Ricostruendo il momento dell’incontro, uno dei membri della squadra di ricerca, Nicolas Ordonez Gomes, ha raccontato: “La figlia maggiore, Lesly, con la piccola in braccio, è corsa verso di me e mi ha detto: “Ho fame”. “Uno dei due ragazzi era sdraiato. Si è alzato ed ha sussurrato: “Mia madre è morta”.
L'incoraggiamento della madre prima di morire
I quattro risultavano dispersi dal primo maggio 2023, la famiglia era in fuga dai dissidenti delle Forze armate rivoluzionarie della Colombia. Magdalena, la mamma, ed i suoi quattro bambini erano saliti sul Cessna 206, per ricongiungersi al marito, parente del governatore della riserva indigena di Puerto Sabalo, allontanatosi ad aprile, dopo aver ricevuto minacce di morte dai dissidenti del fronte Carolina Ramírez. La donna aveva 33 anni e apparteneva alla comunità indigena di Puerto Sábalo, situata a quattro ore di barca da Puerto Santander, un luogo remoto dell'Amazzonia colombiana.
Secondo un messaggio di cordoglio pubblicato da un'istituzione che esercita la rappresentanza politica e culturale delle popolazioni indigene dell'Amazzonia colombiana (Opiac), Magdalena era un membro indigeno Muinane del clan Chumujo.
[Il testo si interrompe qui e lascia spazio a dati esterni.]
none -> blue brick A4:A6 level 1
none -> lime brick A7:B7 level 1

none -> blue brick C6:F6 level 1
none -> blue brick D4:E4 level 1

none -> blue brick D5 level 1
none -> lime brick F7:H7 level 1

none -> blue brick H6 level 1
Dai racconti dei minori è emerso anche che i piccoli hanno vegliato la loro mamma nella sua agonia, per quattro giorni. A raccontarlo è stata la maggiore dei quattro, Lesly. La donna, per incoraggiarli, prima di spirare per le ferite riportate, ha detto:
"Andate, vedrete chi è vostro padre".
Conoscenze ancestrali
Ma come hanno fatto 4 bambini, fra cui uno di un solo anno, a sopravvivere nella giungla tra felini, serpenti, ragni, scorpioni, terreni instabili e pericolosi? Fondamentale sarebbe stata la loro “conoscenza ancestrale”. A dirlo - come riportato dalla testata Cambio - è John Moreno, leader indigeno guanano del Vaupés, che ha spiegato:
“I bambini sono cresciuti dalla nonna, che è sapiente nella protezione indigena di Araracuara. Sono riusciti a sopravvivere grazie alle conoscenze tradizionali che gli ha insegnato”.
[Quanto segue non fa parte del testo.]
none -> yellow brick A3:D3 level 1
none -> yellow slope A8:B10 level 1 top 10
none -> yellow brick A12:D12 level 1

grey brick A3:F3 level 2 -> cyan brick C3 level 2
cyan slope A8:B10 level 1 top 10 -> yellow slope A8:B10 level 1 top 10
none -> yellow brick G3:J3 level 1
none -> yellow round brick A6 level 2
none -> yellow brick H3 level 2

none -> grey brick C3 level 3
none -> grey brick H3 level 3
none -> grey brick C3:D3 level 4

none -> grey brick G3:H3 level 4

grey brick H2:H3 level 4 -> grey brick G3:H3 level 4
Hanno improvvisato bende per proteggersi i piedi e costruito capanne di fortuna per ripararsi dalle piogge. Per giorni i piccoli hanno mangiato "tre chili di farina di manioca" comunemente usata dalle tribù indigene nella regione amazzonica, ha detto il portavoce Pedro Arnulfo Sanchez Suarez, secondo il quale, al momento del loro ritrovamento i bambini erano "malnutriti ma pienamente coscienti e lucidi".
Paura dei soccorritori
Una volta ricongiunti a nonno Fidencio Valencia, hanno spiegato che quando sentivano i rumori dei soldati nella giungla, che li cercavano, scappavano e si nascondevano. Perché avevano paura. L’uso della voce registrata della nonna li ha in qualche modo tranquillizzati. Con loro, adesso, c’è anche il padre: Manuel Roque, padre di Lesly, Soleiny, Tien e Cristin, che li veglia all'ospedale militare di Bogotà, dove sono ricoverati.